(Business Lounge – Business Today), China merupakan produsen besi dan baja terbesar dunia dengan kapasitas produksi 700 juta ton per tahun atau 64 persen dari kapasitas produksi baja dunia sebesar 1,150 miliar ton per tahun.
Baja China diprediksi masih akan membanjiri akan pasar Indonesia sampai dengan akhir tahun ini. Kondisi ini disebabkan karena belum pulihnya pasar Eropa yang merupakan salah satu pasar utama bagi produk baja China ini.
Dampak dari belum membaiknya perekonomian di negara-negara Eropa membuat pasar besi dan baja di kawasan China tertekan. Dan untuk menghindarkan kerugian lebih besar lagi maka kemudian China mengalihkan ke negara lain, dalam hal ini ke pasar Indonesia.
“China sebagai produsen besar tentunya lebih memilih untuk mempertahankan produksinya agar tetap dapat meraih marjin, daripada harus menurunkan produksi yang berimbas kepada kerugian,” jelas Edward Pinem, Direktur Eksekutif Asosiasi Industri Besi dan Baja Indonesia (Indonesia Iron and Steel Industry Association/IISIA).
Hampir sebagian besar produksi baja RRC tidak dapat diserap pasar dalam negeri China sendiri, sehingga harus mengekspornya ke sejumlah negara yang pasarnya lebih longgar atau kebijakan proteksinya rendah. Diperkirakan China menghasilkan 13 juta ton baja yang dipasarkan ke negara-negara di luar pasar Eropa, dimana dengan kondisi sekarang ini Eropa hanya mampu menyerap 10 juta ton dibandingkan kondisi normal 23 juta ton.
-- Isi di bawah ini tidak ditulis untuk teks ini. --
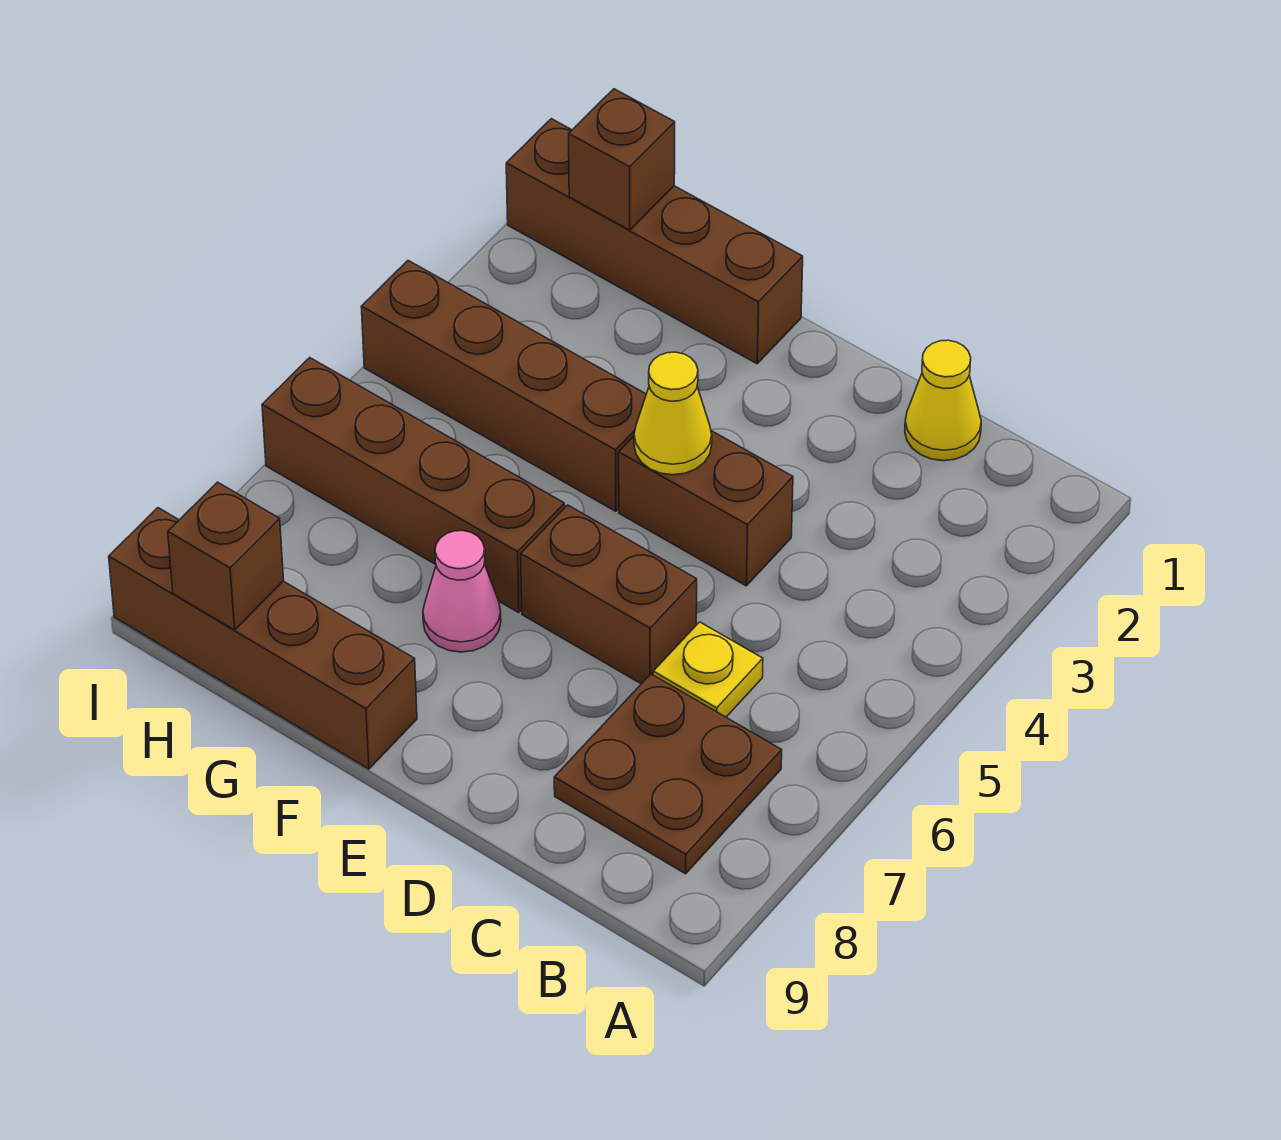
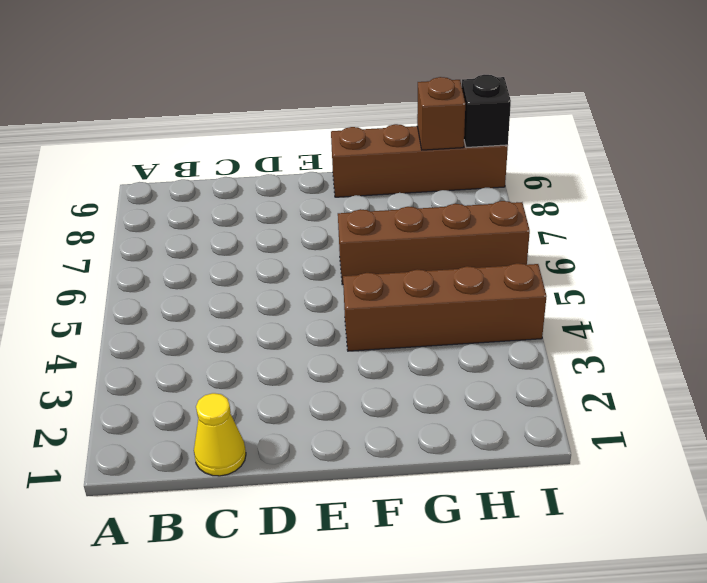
black brick I9 level 2 -> none
none -> brown plate B7:C8 level 1
none -> yellow plate C6 level 1
none -> brown brick D4:E4 level 1

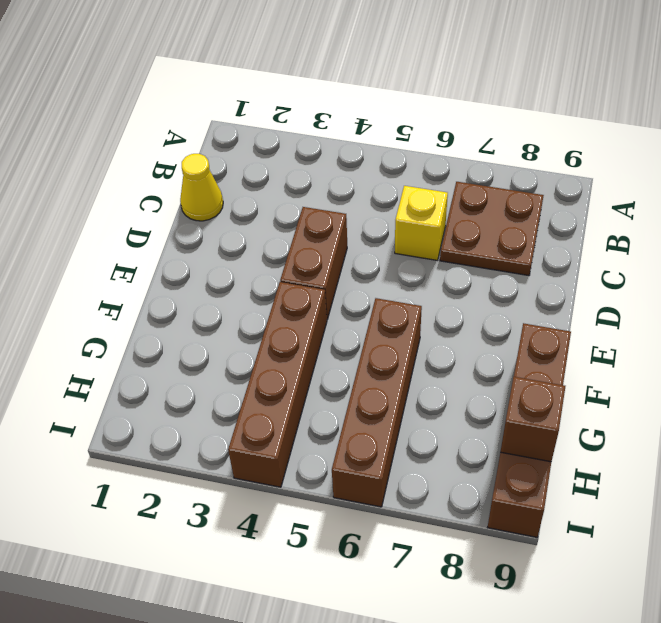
yellow brick C6 level 1 -> yellow plate C6 level 1
none -> brown brick D6:E6 level 1
none -> brown brick F1:I1 level 1
none -> pink cone F7 level 1

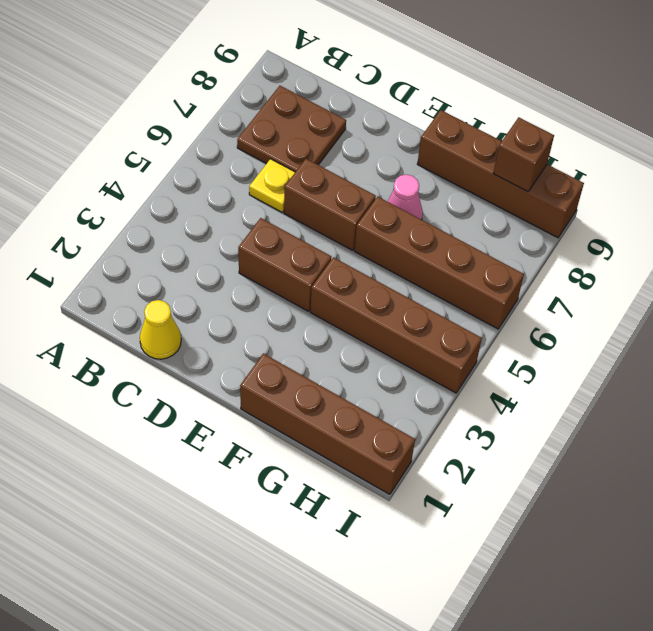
none -> yellow cone E4 level 2
none -> brown brick H1 level 2

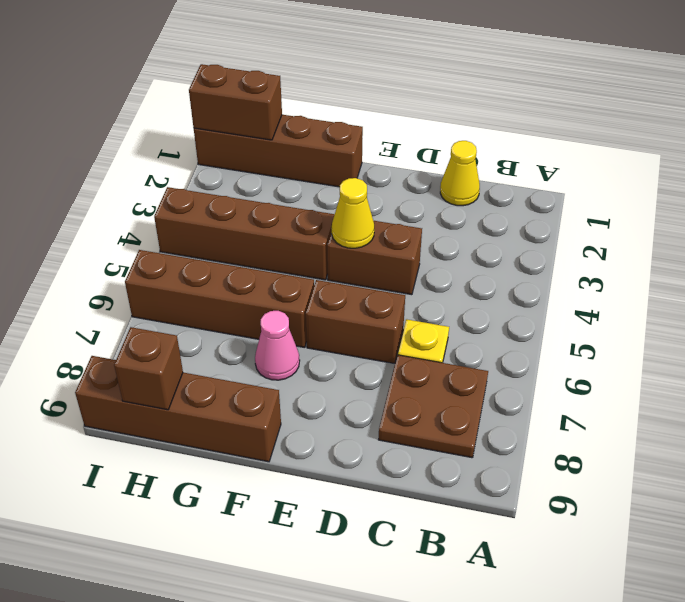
brown brick H1:I1 level 2 -> brown brick H1 level 2

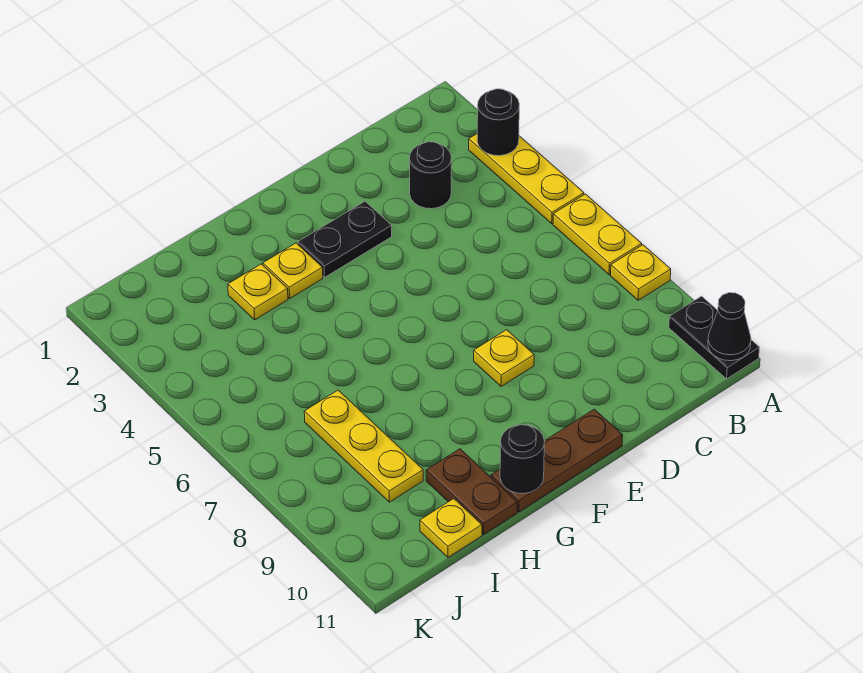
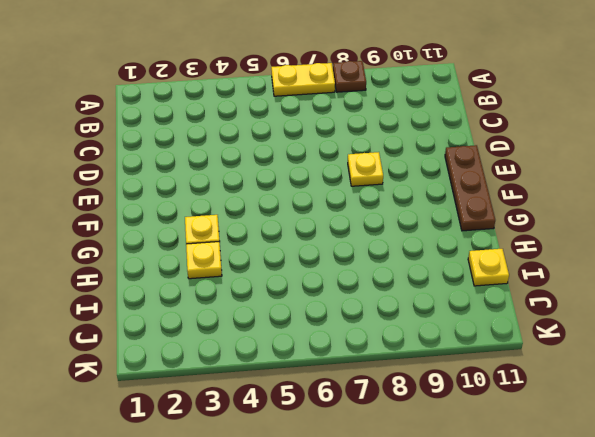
brown plate A8 level 1 -> yellow plate A8 level 1
none -> yellow plate A3:A5 level 1
none -> black plate A10:A11 level 1
none -> black round brick C3 level 1

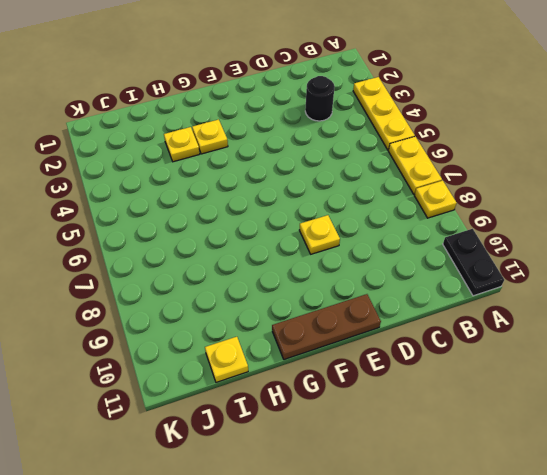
none -> black plate E3:F3 level 1
none -> brown plate H10:H11 level 1
none -> yellow plate I7:I9 level 1

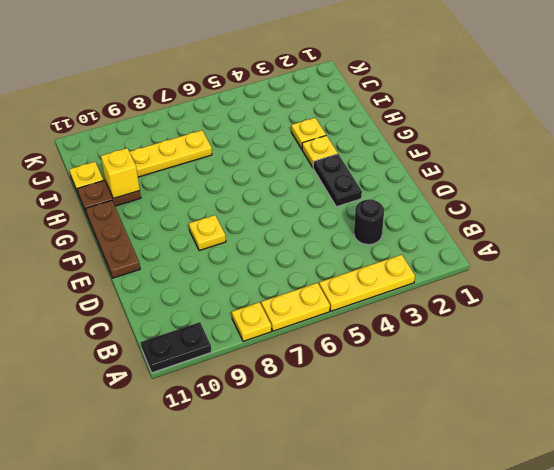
yellow brick H10 level 2 -> none
none -> black round brick A3 level 2
none -> black cone A11 level 2
none -> black round brick G11 level 2

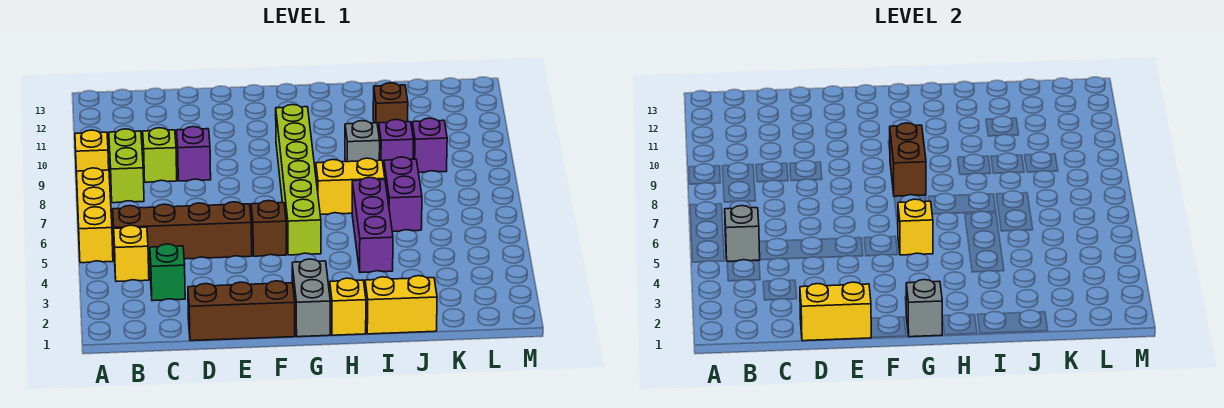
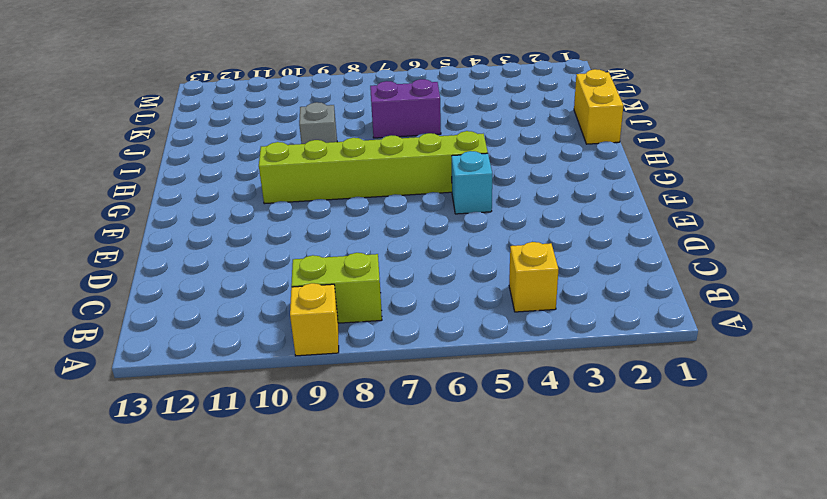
cyan brick F5 level 1 -> brown brick F5 level 1
none -> yellow brick A5:A7 level 1
none -> brown brick B5:E5 level 1
none -> green brick C3 level 1

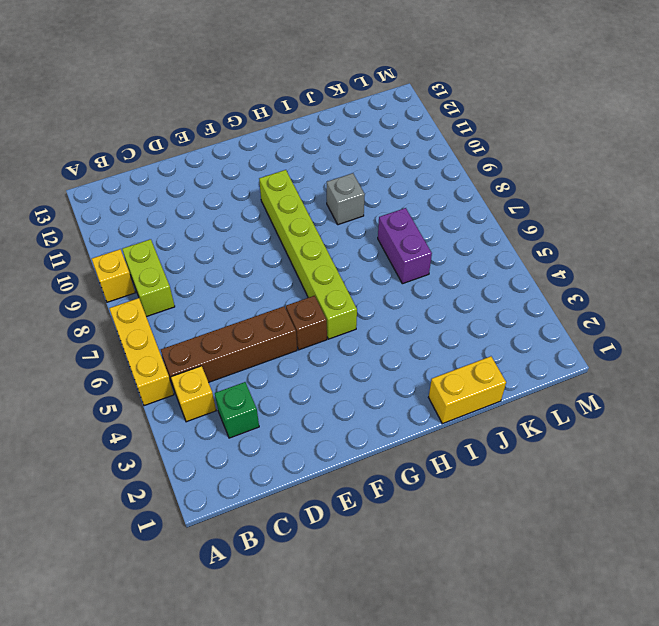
none -> lime brick C9 level 1
none -> brown brick D1:F1 level 1
none -> purple brick D9 level 1

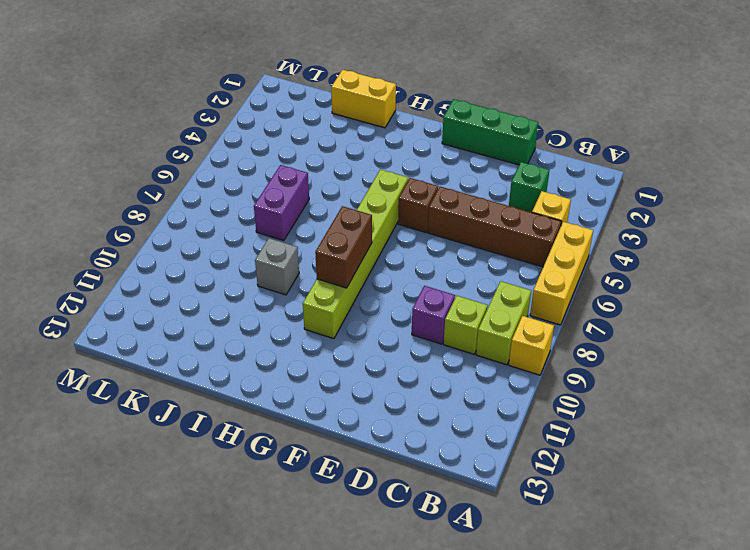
green brick D1:F1 level 1 -> brown brick D1:F1 level 1
none -> grey brick G1:G2 level 1
none -> yellow brick H1 level 1
none -> yellow brick H7:I7 level 1

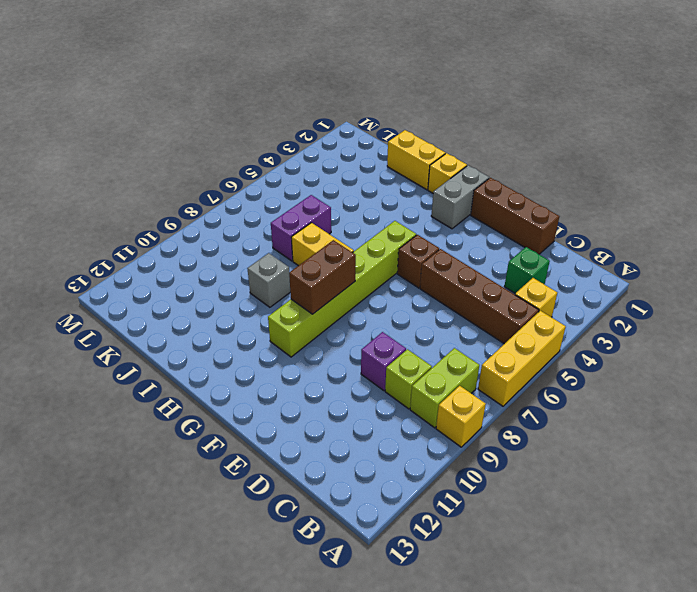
none -> purple brick I4:I6 level 1
none -> purple brick J9 level 1
none -> brown brick J11 level 1

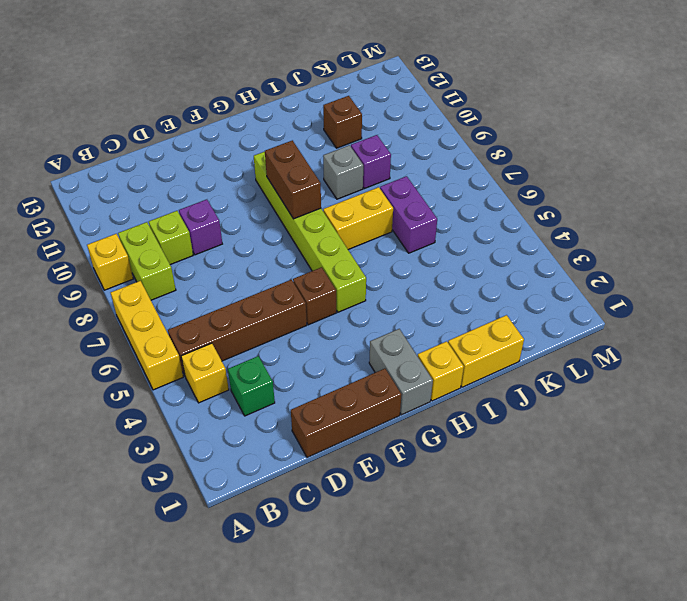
none -> purple brick I4:I6 level 1
none -> purple brick K9 level 1
none -> grey brick B5 level 2

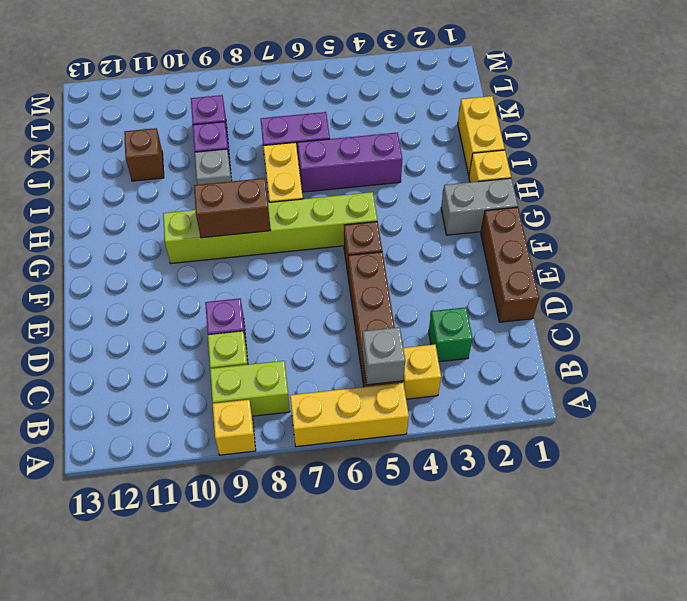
none -> yellow brick D1:E1 level 2
none -> grey brick G1 level 2
none -> yellow brick G5 level 2

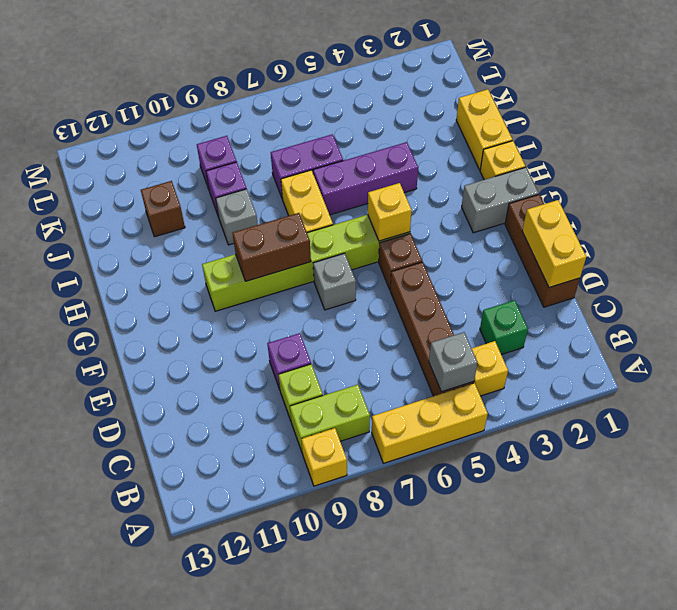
grey brick F7 level 1 -> grey brick G1 level 2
Edward menyatakan bahwa Indonesia memang masih membutuhkan akan produk besi dan baja impor, namun kebutuhan yang diperlukan hanya lima juta ton baja saja. Sementara baja impor yang masuk ke pasar Indonesia mencapai 10 juta ton yan pasti membuat pasar besi dan baja terdistorsi.
Hal ini bisa berdampak kepada pasar Indonesia dimana produk lokal yang pasti akan diturunkan akan kapasitasnya menjadi sekitar 75 persen dan akan membuat Produsen baja dalam negeri Indonesia terkendala untuk menaikan akan harga dari baja lokal sehingga dapat diperkirakan tidak akan mampu berkompetisi dengan harga baja China yang beredar di pasar Indonesia.
Campur tangan Pemerintah dalam hal ini sangat dibutuhkan supaya dapat menolong akan industri baja di dalam negeri. Dengan memberlakukan kebijakan baru berupa bea masuk atau PPN sebesar 50 persen bukan 10 persen yang selama ini ada maka akan sangat menolong industri baja di dalam negeri, demikian pernyataan Edward.